受験生の皆さんへ/to Student

オープンキャンパスにおける校長メッセージ

「勉強は何のためにするのか」

 

皆さん、おはようございます。

今日は、雨の中をようこそお越しくださいました。

小学生の皆さんは、「関東学院六浦中学校は、どんな学校だろう? 今日はどんな体験ができるのだろう?」と思っていらっしゃったことでしょう。今日、皆さんには模擬授業を受けていただきますが、それは、勉強の仕方や楽しみ方の一つの体験です。

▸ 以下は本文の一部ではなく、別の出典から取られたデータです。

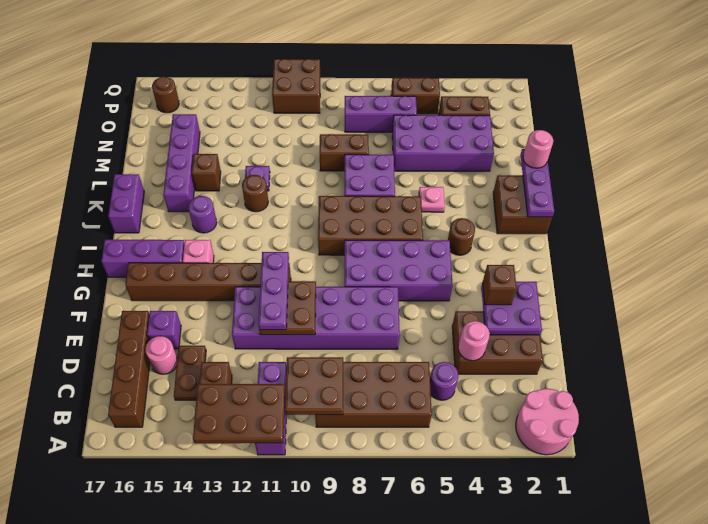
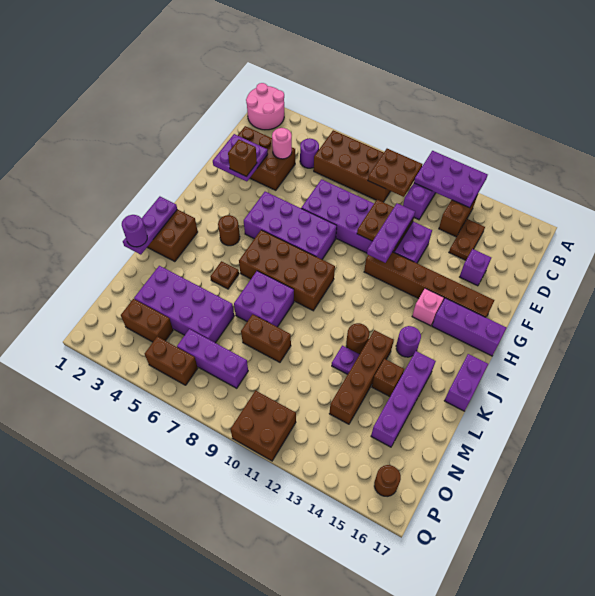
brown plate A11:B13 level 2 -> purple plate A11:B13 level 2
brown brick B16:E16 level 1 -> brown brick K13:N13 level 1
pink round brick D15 level 1 -> none
pink plate K5 level 1 -> brown plate K5 level 1
pink round brick L1 level 3 -> purple round brick L1 level 3

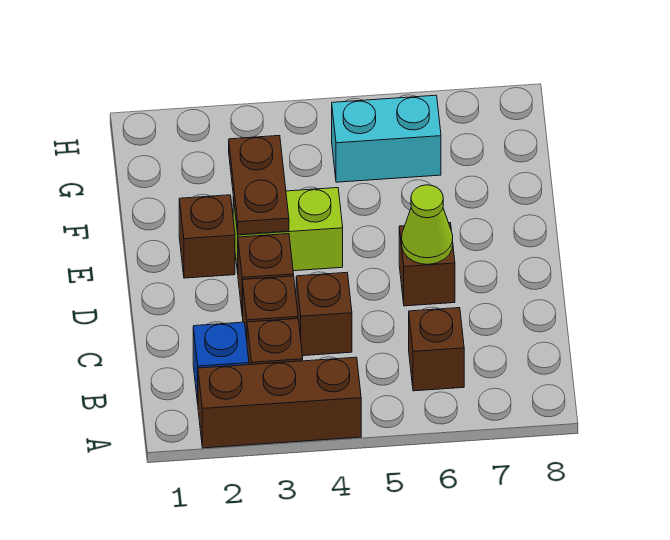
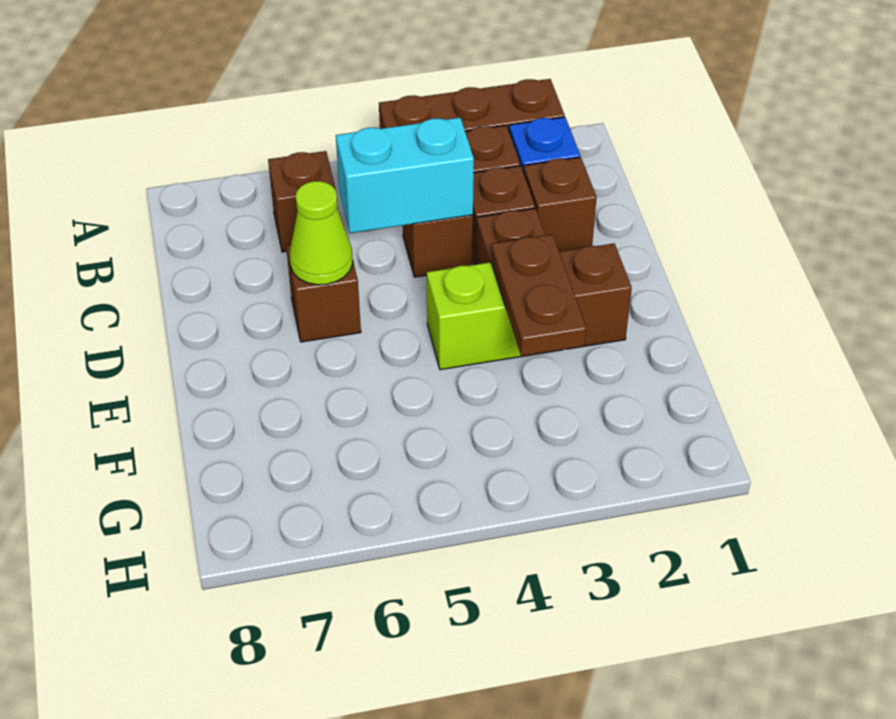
none -> brown brick C2 level 1
cyan brick G5:G6 level 1 -> cyan brick C4:C5 level 2

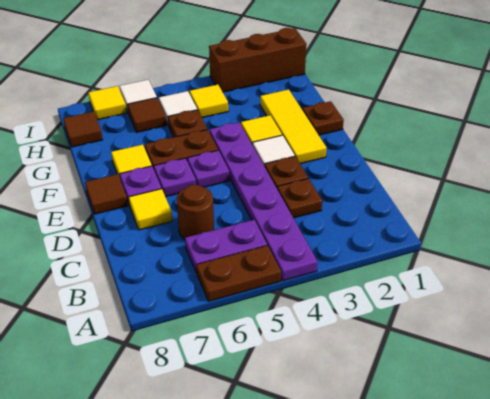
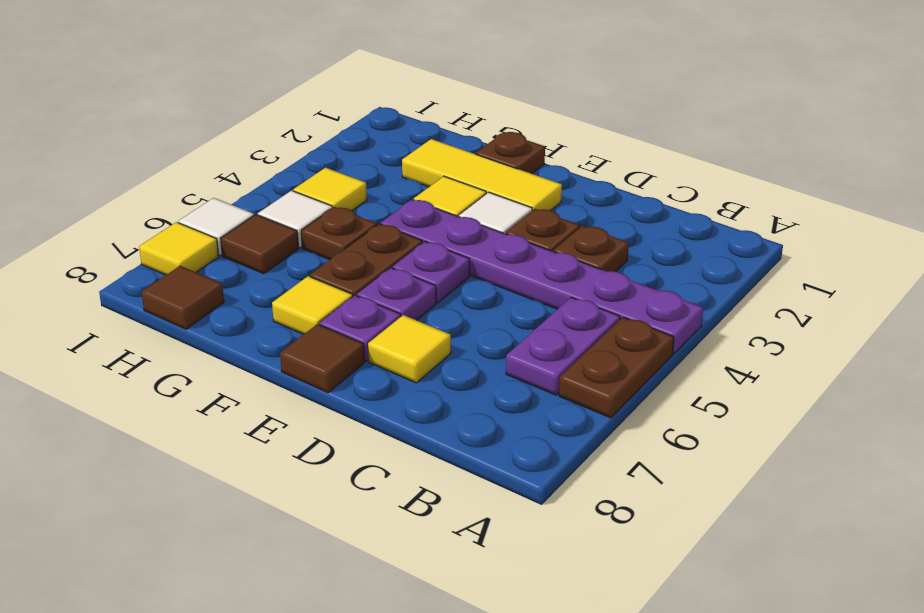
brown round brick C6 level 1 -> none
brown brick I1:I3 level 1 -> none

さて、勉強とは毎日皆さんが毎日していることです。ここでは勉強について少し考えてみたいと思います。今日の模擬授業を受ける前に、ここで話されることをぜひ心にとめてほしいと思います。勉強の意義を知って、今日の模擬授業を体験してください。


勉強について、三つの点をお話しします。


まず一つ目です。勉強は、誰のためにしますか?


ちょっと難しい質問ですね。考え方によっては色々な答えがあると思います。一番多い答えはおそらく「自分のため」ではないでしょうか。それは確かに正解です。よりよく生きてゆくために必要なことです。でも、果たしてそれが本当の正解でしょうか?もっと大きな目的があるのではないでしょうか。皆さんに知っていただきたいこと、それは、実は、勉強は「人のため」なのです。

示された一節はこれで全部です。